EagleHerald Staff Writer

MARINETTE—The City of Marinette is struggling to recruit and retain qualified employees.

The Personnel & License Committee approved Tuesday a motion to amend the city’s vacation policy for new employees in an attempt to mitigate this problem. Moving forward, full-time employees hired on or after Jan. 1, 2021 will receive 10 days of vacation prorated to their date of hire in their first calendar year.

Mayor Steve Genisot said he hopes the amendment will help attract more qualified candidates.

“A lot of employees are coming from jobs where they have several weeks of vacation, and our current policy has quite a long vesting period to get their first two weeks,” he said.

Human Resource Director Jen Nelson said that lack of vacation for new hires is a significant barrier for recruitment.

“It’s really hard to recruit new candidates when, during the first year that they’re working, they have no vacation at all,” she said. “We’ve lost some really good candidates due to the fact that we could not offer vacation.”

In addition to helping the city recruit qualified candidates, Nelson said she thought the new policy could improve work quality for recently hired employees.

“Productivity would probably increase (with this amendment),” she said. “If they’re working for a year without vacation, they’re going to get burnt out.”

Personnel & License Committee Chairperson and Alderperson Rick Polzin said he felt the change will have a positive impact.

“I know it’s been a real significant barrier in the last couple hirings that we’ve had,” he said. “The interviewees brought it up, so I think we need to do something. This is a step in the right direction to ensure that we get some qualified candidates working for us.”

The council also unanimously approved Tuesday a motion to expand the residency requirement for municipal office employees with the same objective of increasing the applicant pool. The expansion increases the residency requirement from a 15 mile radius of the city’s jurisdictional boundaries to a 30 mile radius.

The Personnel & License Committee previously discussed the residency requirement at an Aug. 17 meeting.

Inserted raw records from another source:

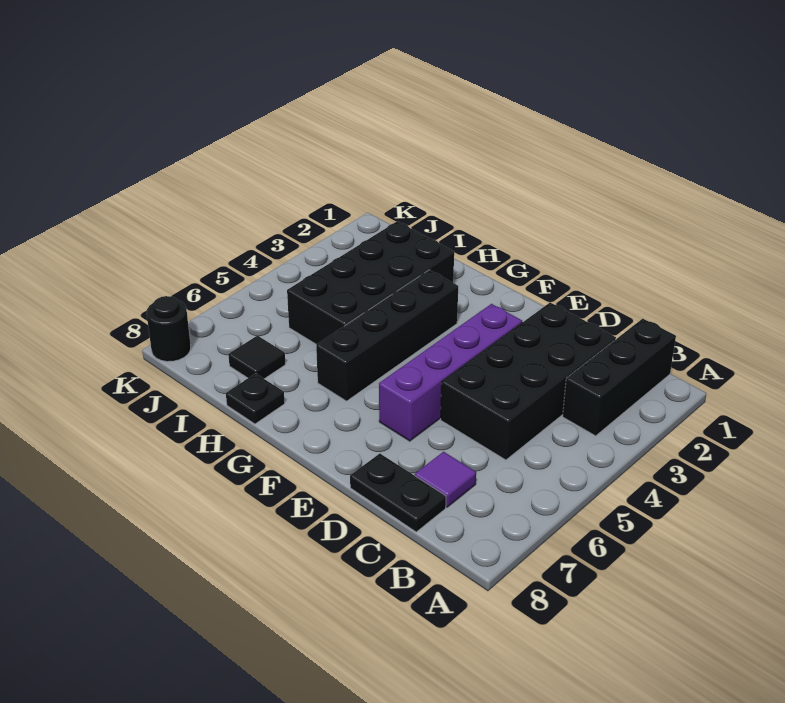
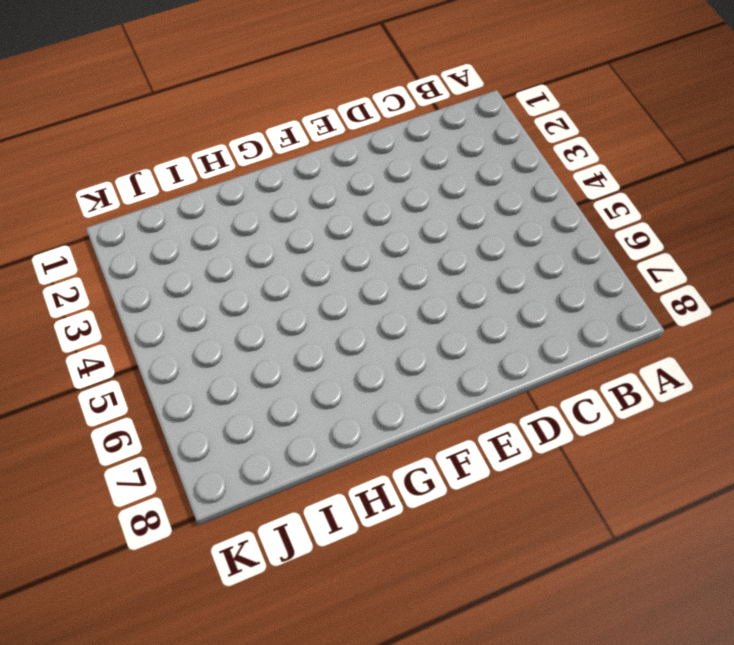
none -> black brick B1:B3 level 1
none -> black brick C2:D5 level 1

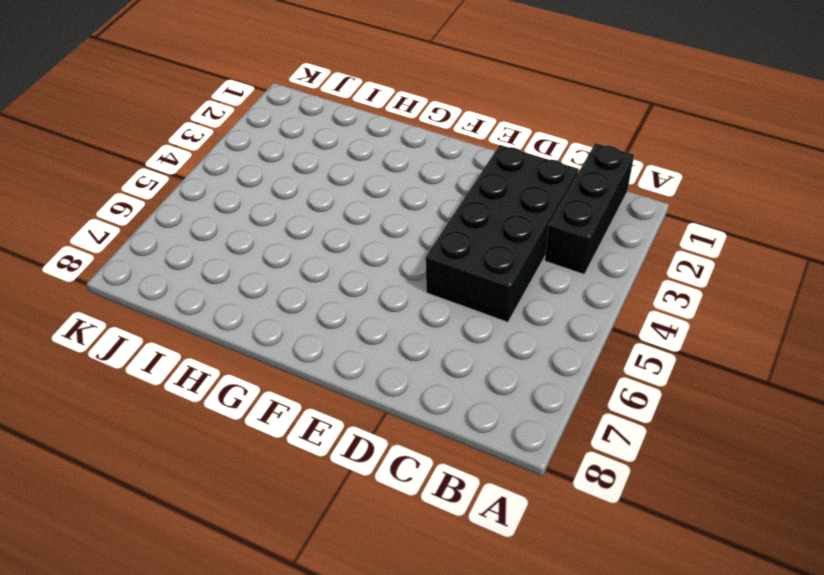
none -> purple tile C7 level 1
none -> black plate C8:D8 level 1

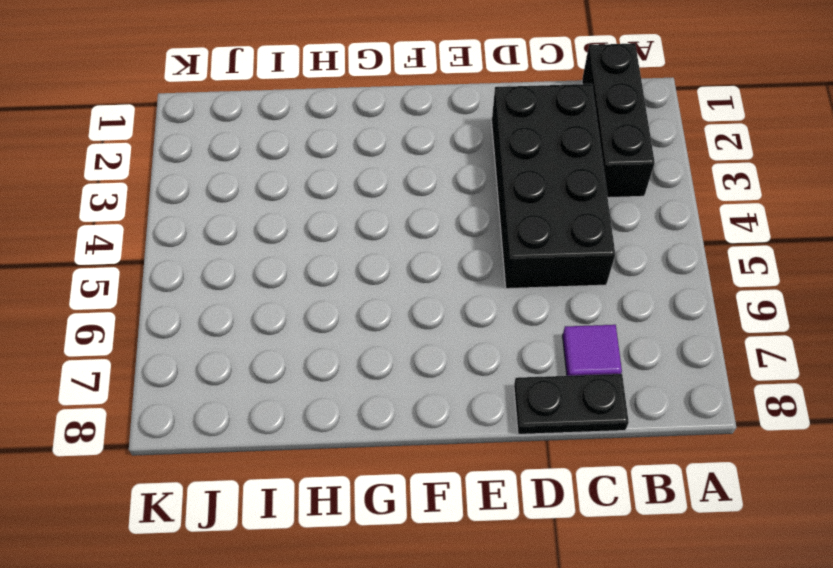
none -> purple brick E3:E6 level 1
none -> black brick G3:G6 level 1

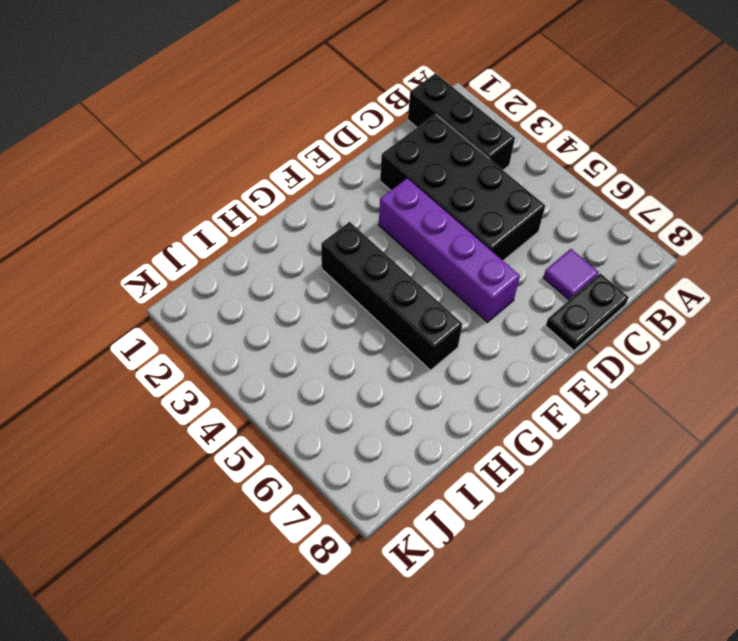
none -> black brick H2:I5 level 1
none -> black plate H8 level 1

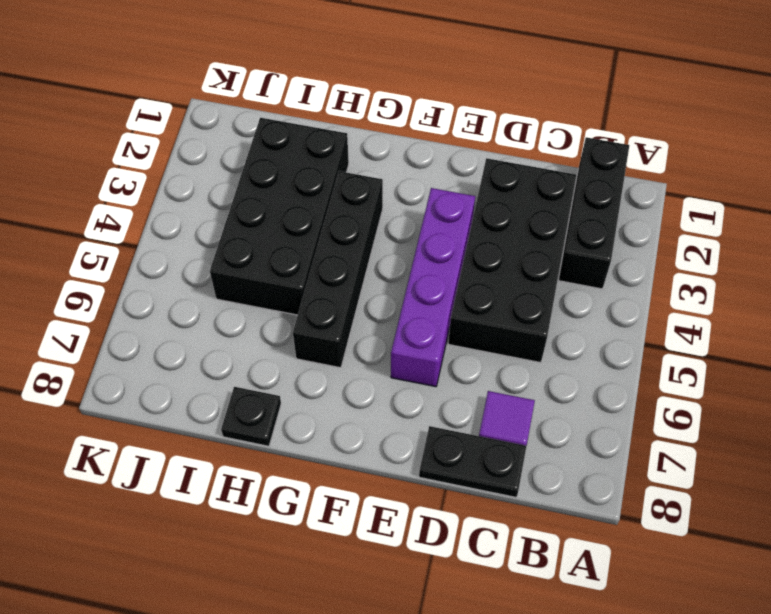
none -> black tile I7 level 1
none -> black round brick K8 level 1

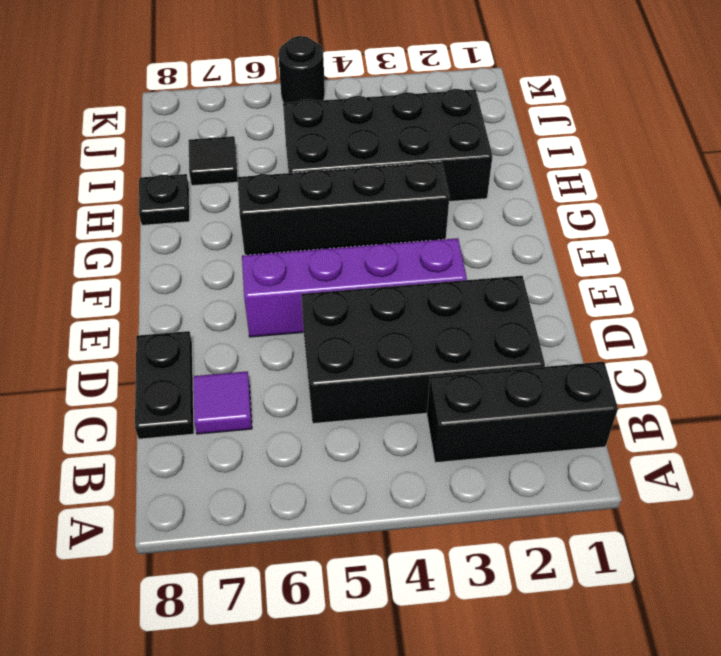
black round brick K5 level 1 -> black round brick K8 level 1

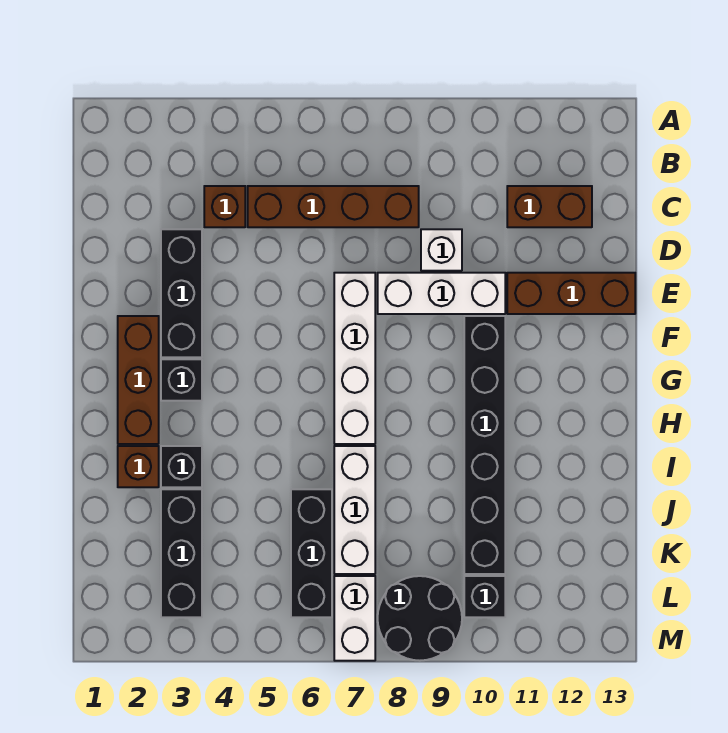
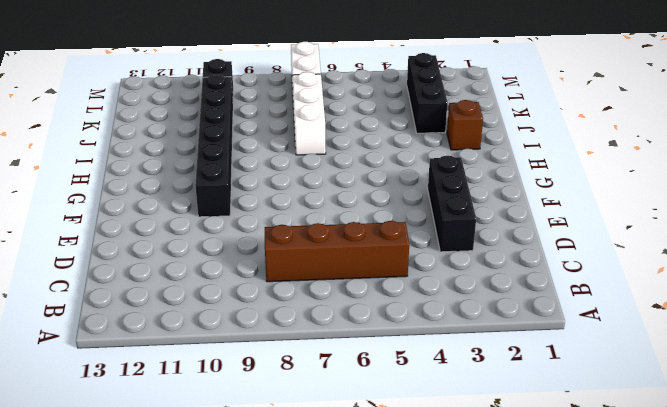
none -> brown brick C4 level 1
none -> brown brick C11:C12 level 1
none -> white brick D9 level 1

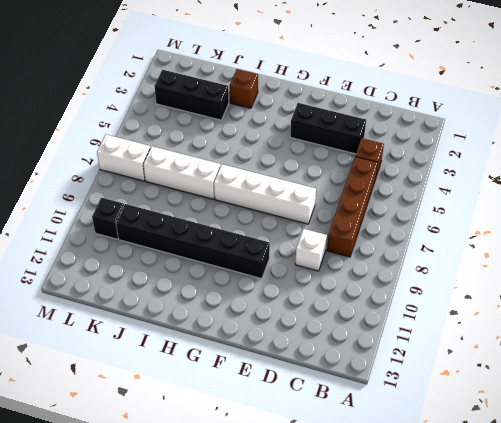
none -> brown brick C11:C12 level 1
none -> white brick E8:E10 level 1
none -> brown brick E11:E13 level 1

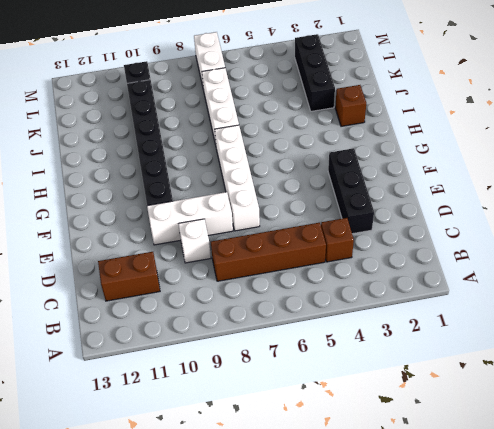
none -> brown brick E11:E13 level 1
none -> brown brick F2:H2 level 1
none -> black brick G3 level 1

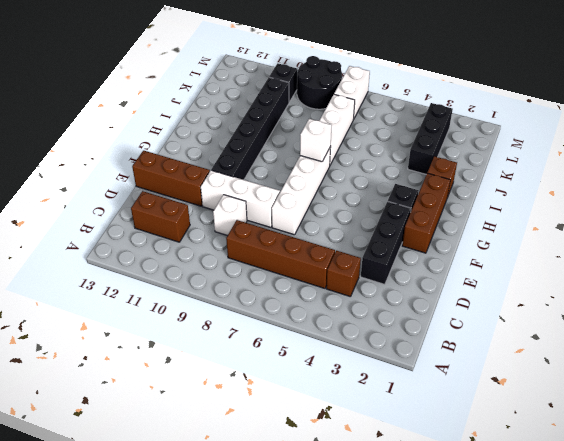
white brick H7 level 2 -> none
none -> black brick I3 level 1
none -> black brick J6:L6 level 1

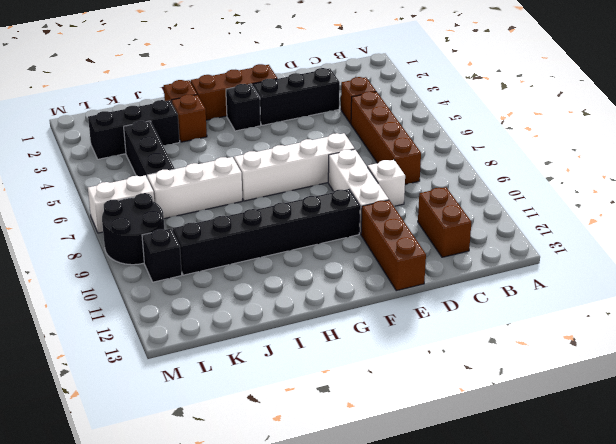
brown brick I3 level 1 -> black brick I3 level 1
black brick K4:K6 level 1 -> black brick J6:L6 level 1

“(The residency expansion) would be very beneficial to us in the recruiting and retention process and getting a larger pool of applicants,” Police Chief Jon LaCombe said at the Aug. 17 meeting. “A lot of officers have spouses or families living in Green Bay or working in Green Bay, and it’d be nice for them to be a little farther south so they can split the driving distance.”

Public Works Director Patrick Carlson and Fire Chief Jay Heckel agreed that changing the requirement would help their respective departments recruit candidates.

“It’s been very challenging to fill certain positions, especially when it comes to getting (Commercial Driver Licenses),” Carlson said.

Heckel added, however, that expanding residency could increase delays for callback personnel.

“For me, unfortunately, it’s a catch-22,” he said. “I rely on callback personnel, and that kind of hurts me a little bit. The tradeoffs remain to be seen.”

City Attorney Robert Gagan said the city can legally update its residency requirement as long as it complies with Wisconsin Statute 66.0502, which states that local governments can impose a 15 mile or greater residency requirement only on emergency personnel. He said the city’s definition of emergency personnel includes department heads as well as employees in the Police, Fire and Public Works Departments.